In contrast, no corresponding sequential NOE peak can be observed on the reference plane (shown in the spectrum view below on the right) for the second peak (shown below on the left). With such information, it is fairly safe to conclude that the first peak is the real match and to assign its aliphatic proton shift as the chemical shift of HA.

For the assignment of HA and HB, most ambiguities can be readily resolved by comparing with the reference plane. This method can also be used to confirm an assignment. When the 4D NOESY spectrum alone fails to unambiguously assign an aliphatic side-chain atom, often for CG, CD, etc., strip plots from the CCH-TOCSY spectrum can be drawn to help resolve the ambiguities.

Assign Peaks:

Once you have identified which peak is the real match, you can assign it by Shift-clicking (press and hold the “Shift” key while clicking) on its entry in SCAssign’s peak list instead of manually filling in the group and atom names for each axis in the “Assignment” dialog window (accelerator “at”). SCAssign will generate the assignment label according to the selected spin triplet, and display it in the spectrum view next to the peak. At the same time, an asterisk mark will appear at the end of the entry to indicate that the peak has been assigned. You may increase the size of the labels in the “Ornament Sizes” dialog window (shown below, accelerator “oz”) If it is too small to be seen. To unassign a peak, simply Shift-click on its entry again. Both the assignment label and the asterisk mark will then be cleared.

When a peak is assigned, SCAssign will check its frequency in each of the four dimensions and alias it if necessary to bring the value closest to the expected frequency. This step would be ignored if the peak was aliased by the user prior to the assignment. For H^N, N, CA and CB, the expected frequency is taken as the respective chemical shift obtained from backbone assignments; for CG, CD, etc. and all side-chain protons, it is taken as the respective mean chemical shift in the empirical range.

Many amino acid residues contain side-chain carbon atoms that carry more than one hydrogen atoms (e.g., CA in Gly has HA2 and HA3). They are reflected on the 4D NOESY spectrum as distinct peaks with the same aliphatic carbon shift but slightly different aliphatic proton shifts. Since in this case SCAssign is unable to differentiate one hydrogen atom from another, it will simply assign those peaks with the same label.

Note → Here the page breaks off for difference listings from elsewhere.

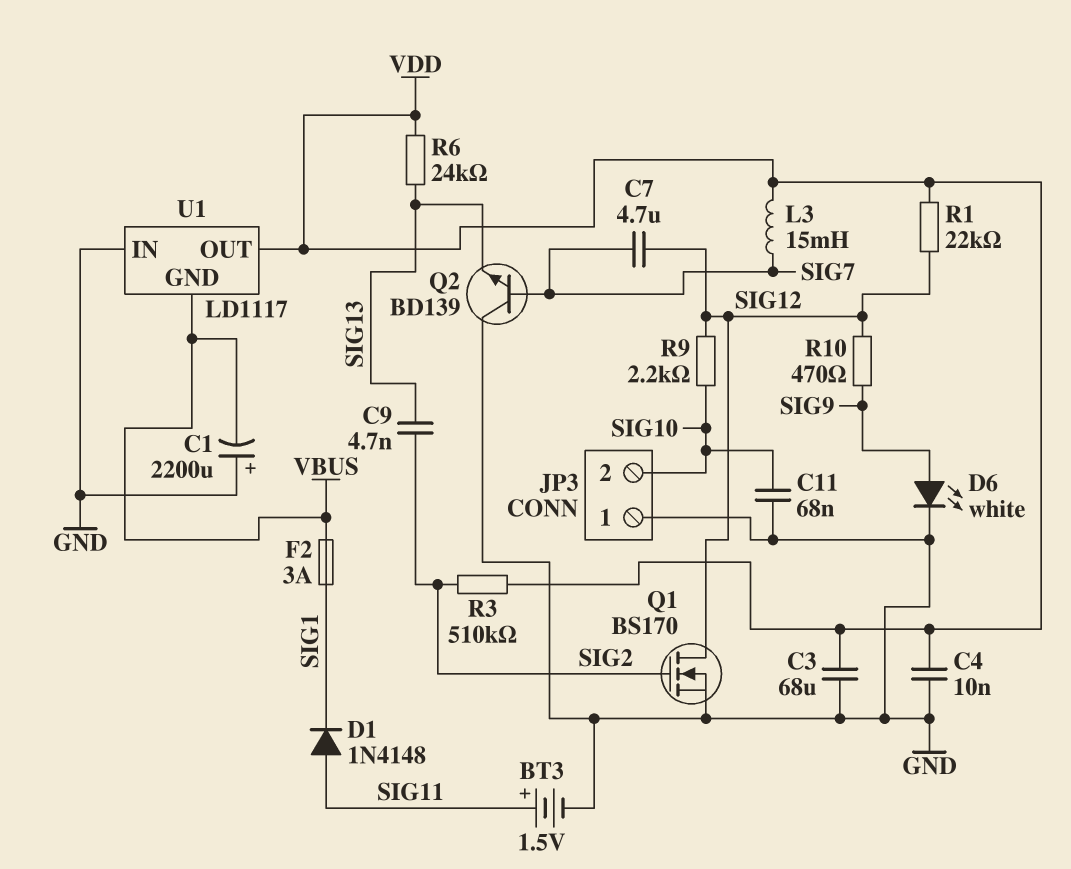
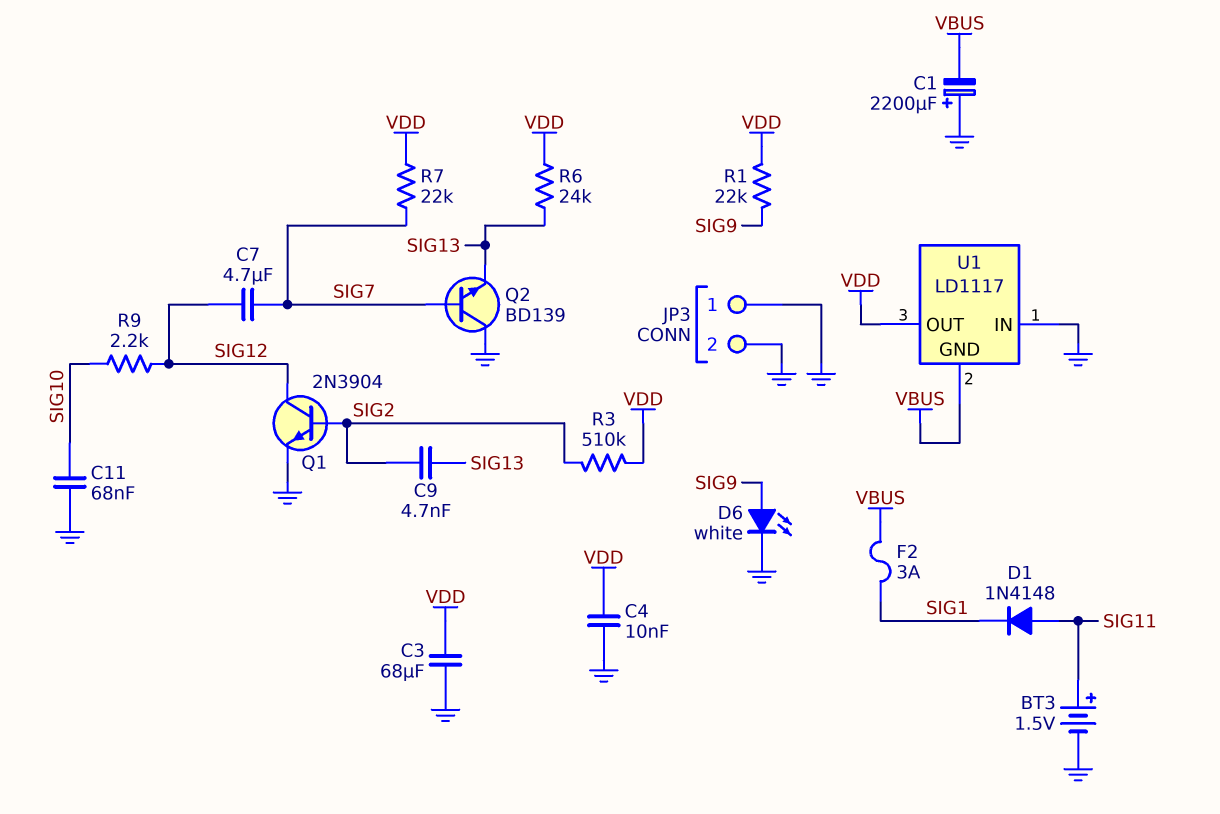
JP3 pin 2: SIG10 -> GND
L3: 15mH (SIG7, VDD) -> none
Q1: NMOS BS170 (G SIG2, D SIG12, S GND) -> NPN 2N3904 (B SIG2, C SIG12, E GND)
R1: 22k (SIG12, VDD) -> 22k (SIG9, VDD)
R7: none -> 22k (SIG7, VDD)
R10: 470 (SIG9, SIG12) -> none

To append a suffix number to a hydrogen atom, you need to edit the label in the “Assignment” dialog window.

Edit Peaks:

Most of the time the auto-alias performed by SCAssign gives good results and hence you save the hassle of doing it manually. In case of wrong alias, you can correct using Sparky command “a1”, “a2”, … or “A1”, “A2”, … (refer to Aliased peaks in the Sparky manual). Please be reminded that all aliases made to a peak will be cleared when you unassign the peak by Shift-click.

As you may have noticed, in fact all Sparky commands is callable from within SCAssign. Besides zooming in and out of a spectrum view or aliasing a peak, you can type “lt” to call up a peak list for the currently selected spectrum, or “js” to save the project, and so on. In addition, you may still use the function keys (F1 to F12, some keys may not work on certain machines) in SCAssign to change the pointer mode.

SCAssign always highlights the entry of the selected peak in its peak list. This is true even when you select multiple peaks in the spectrum view. If a peak is dragged, SCAssign will immediately update to show the new position and data height, and re-sort its peak list accordingly. In consistent with way that Sparky works, you can delete unwanted peaks in SCAssign simply by pressing the “Delete” key.

Plot Strips:

Before plotting strips, please make sure that you have properly configured the X, Y and Z dimensions of the CCH-TOCSY spectrum during setup. SCAssign constructs a strip plot by first locating its position on the X-Z plane using the above mentioned C-H frequencies, and then displaying the spectrum view along the Y dimension. You may notice that the “Strip plot” extension itself provides a “Show peak strips” dialog window (accelerator “ss”, refer to How to Show Strips in Sparky manual for a full description and screenshot), where you can choose the spectra for which strip plot will be performed and define how their axes correspond to the X, Y and Z dimensions. Do not confuse this with SCAssign’s own spectra setup. In fact all settings made in this window will be totally ignored by SCAssign in strip plot. They are neither sufficient nor necessary.

Select and right click on any peak in SCAssign’s peak list will show the corresponding strip in CCH-TOCSY. A “Strip plot” window will be created if no one exists. Otherwise, it will be restored (if previously minimized) and raised on top of all other windows. The newly drawn strip is highlighted in a color frame. SCAssign labels each strip at the bottom with the respective C-H frequencies, the identity of the residue containing the C-H group, and the position of the C-H group (α, β, γ, etc.). It also aliases the C frequency to get the expected position of that C-H carbon atom on the Y axis of the spectrum, and marks the position in the strip with a bright line for easy comparison.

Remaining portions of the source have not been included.